DETAILED DESCRIPTION OF THE PREFERRED EMBODIMENTS
The invention will be explained starting with FIG. 1 in which a
known stroke-variable gas exchange valve train of a multiple
cylinder internal combustion engine is shown. The basic functional
principle of the valve train can be summarized in that a
conventional rigid camshaft is replaced by an externally toothed
carrier shaft 1 and cam parts 2 that are rotationally locked on
this shaft by internal teeth and supported so that they can move in
the axial direction. Each cam part has two groups of cams that are
directly adjacent in the axial direction with two different
magnitude lifts H and L that are transferred selectively by cam
followers 3 to the two intake-side or exhaust-side gas exchange
valves 4 of each cylinder. The movement of the cam part on the
carrier shaft necessary for the operating point-dependent
activation of each cam takes place via two axial connecting links
running separately on the cam part with groove-shaped connecting
link paths 5 and 6 that lift according to the movement direction in
both axial directions of the cam part and in which an actuator pin
7 or 8 of an actuator (not shown) extends depending on the
instantaneous position of the cam part.
FIGS. 2 to 7 show, in isolated representation, an axial connecting
link 9 that is suitable for the method according to the invention
with a groove-shaped connecting link path in which the two path
sections are arranged not next to each other as in FIG. 1, but
instead completely one behind the other over the circumference of
the cam part 2, so that they transition one into the other in the
circumferential direction. In this way, the first path section that
is designated below with S1 and essentially lifts with the width of
a cam in the figures in the left axial direction of the cam part
causes a movement of the cam part by an axial position to the right
when this rotates in the direction of the arrow according to FIG. 2
and an actuator pin (7 or 8 in FIG. 1) is coupled in the connecting
link path in the circumferential area of this first path section.
Conversely, the second path section that is designated below with
S2 and lifts in the figures in the right axial direction of the cam
part causes a movement of the cam part by an axial position to the
left when an actuator pin is coupled in the connecting link path in
the circumferential area of this second path section.
The extending and timely coupling of the actuator pins from the
actuator and into the connecting link path is simplified by
retraction grooves E1 and E2 that each run axially offset relative
to the connecting link path and open into the connecting link path
in the area of the two path sections S1 and S2. The first
retraction groove E1 begins--with respect to the rotational
direction shown in FIG. 2--approximately at the end of the first
path section S1 (see FIGS. 2 and 4) and opens in the second path
section S2 (see FIGS. 3 and 6).
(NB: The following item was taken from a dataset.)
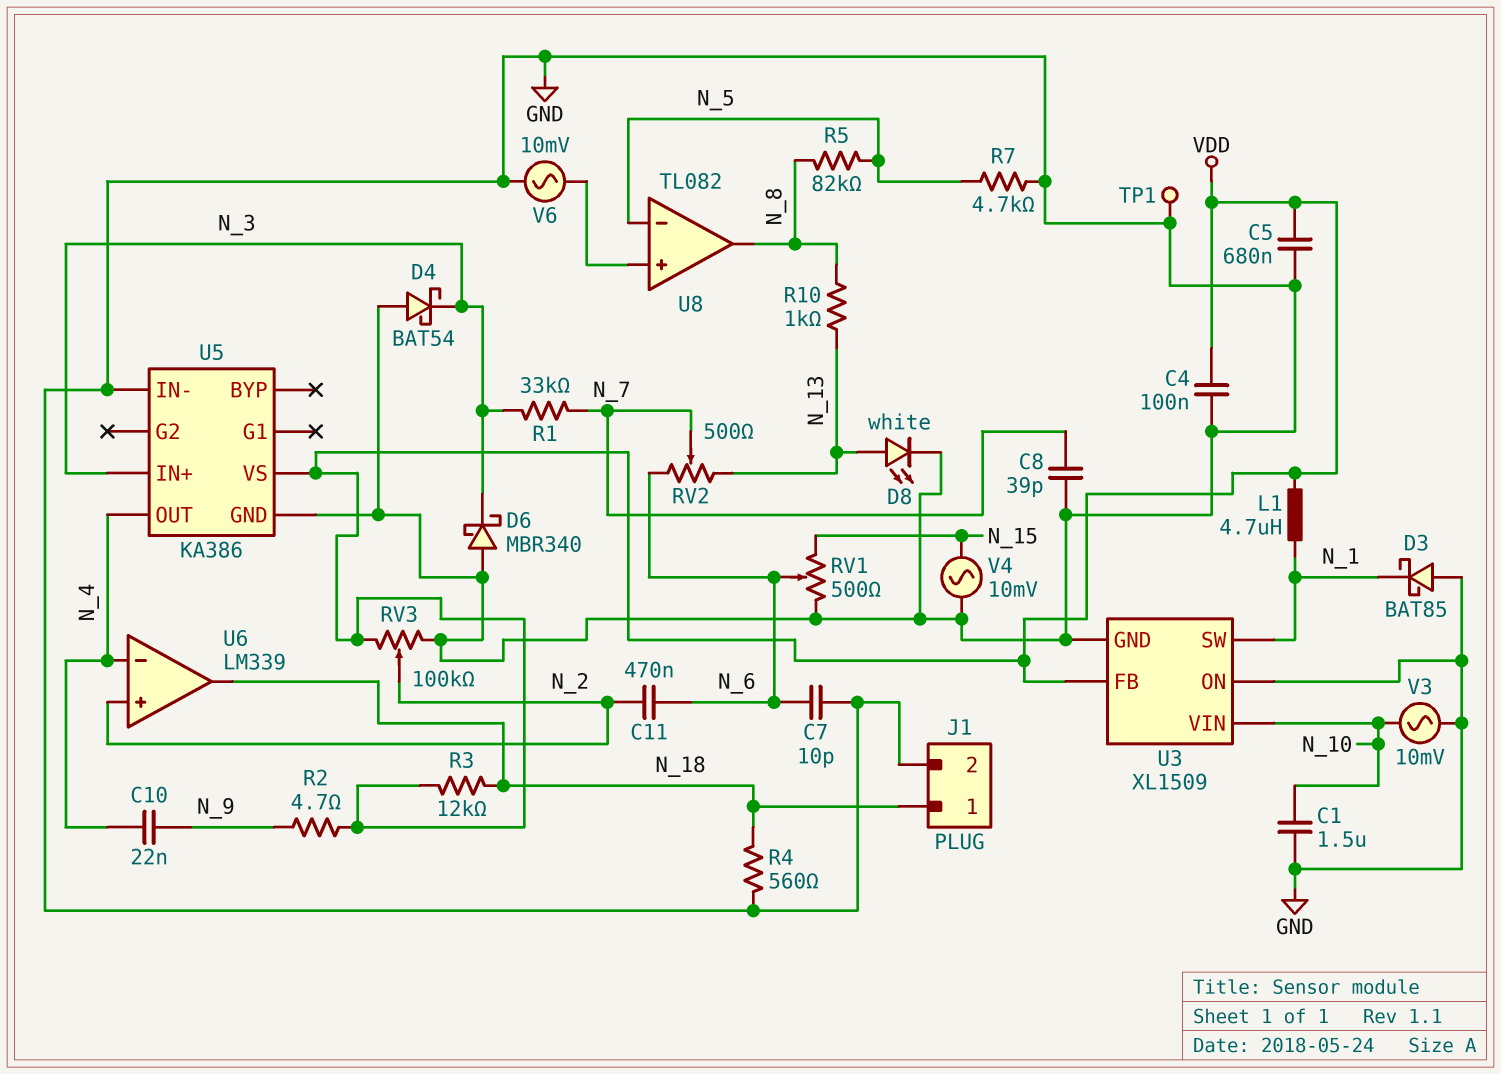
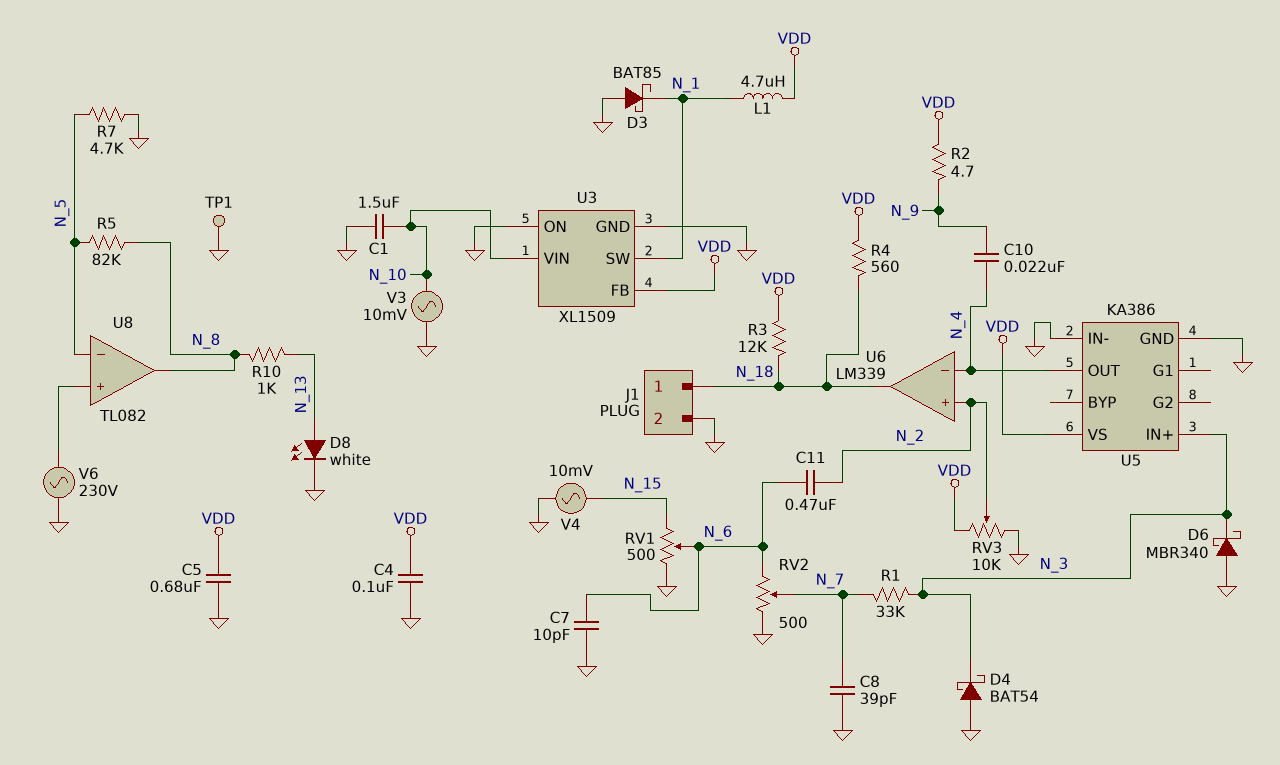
R4: 560 (GND, N_18) -> 560 (N_18, VDD)
RV2: 500 (N_6, N_13, wiper N_7) -> 500 (GND, N_6, wiper N_7)
RV3: 100k (GND, VDD, wiper N_2) -> 10k (GND, VDD, wiper N_2)
V6: AC 10mV (GND, U8/in+) -> AC 230V (GND, U8/in+)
The second retraction groove E2
begins approximately with the end of the second path section S2
(see FIGS. 3 and 6) and opens in the first path section S1 (see
FIGS. 2 and 4). Additional structural details of the axial
connecting link are to be found in the unpublished DE 10 2013 223
299 whose complete disclosure is incorporated herein by reference
as if fully set forth.
The following figures show the basic position method of the cam
part 2 according to the invention on its three possible starting
positions in the desired axial position. The basic positions are
set during rotational speed ramp-up of the internal combustion
engine beginning from the time at which the angular position and
the rotational speed of the basic position setting camshaft are
known to the engine control module. The cam part has two groups
each of three adjacent cams with the different lifts H, M, and L
and the axial connecting link 9 arranged between the cam groups
according to the previously explained FIGS. 2 to 7. The two
actuator pins 7 and 8 are actively extended and also retracted
selectively by a double actuator 10, in order to move the cam part
by one of the three axial positions. The numbering "1" and "2"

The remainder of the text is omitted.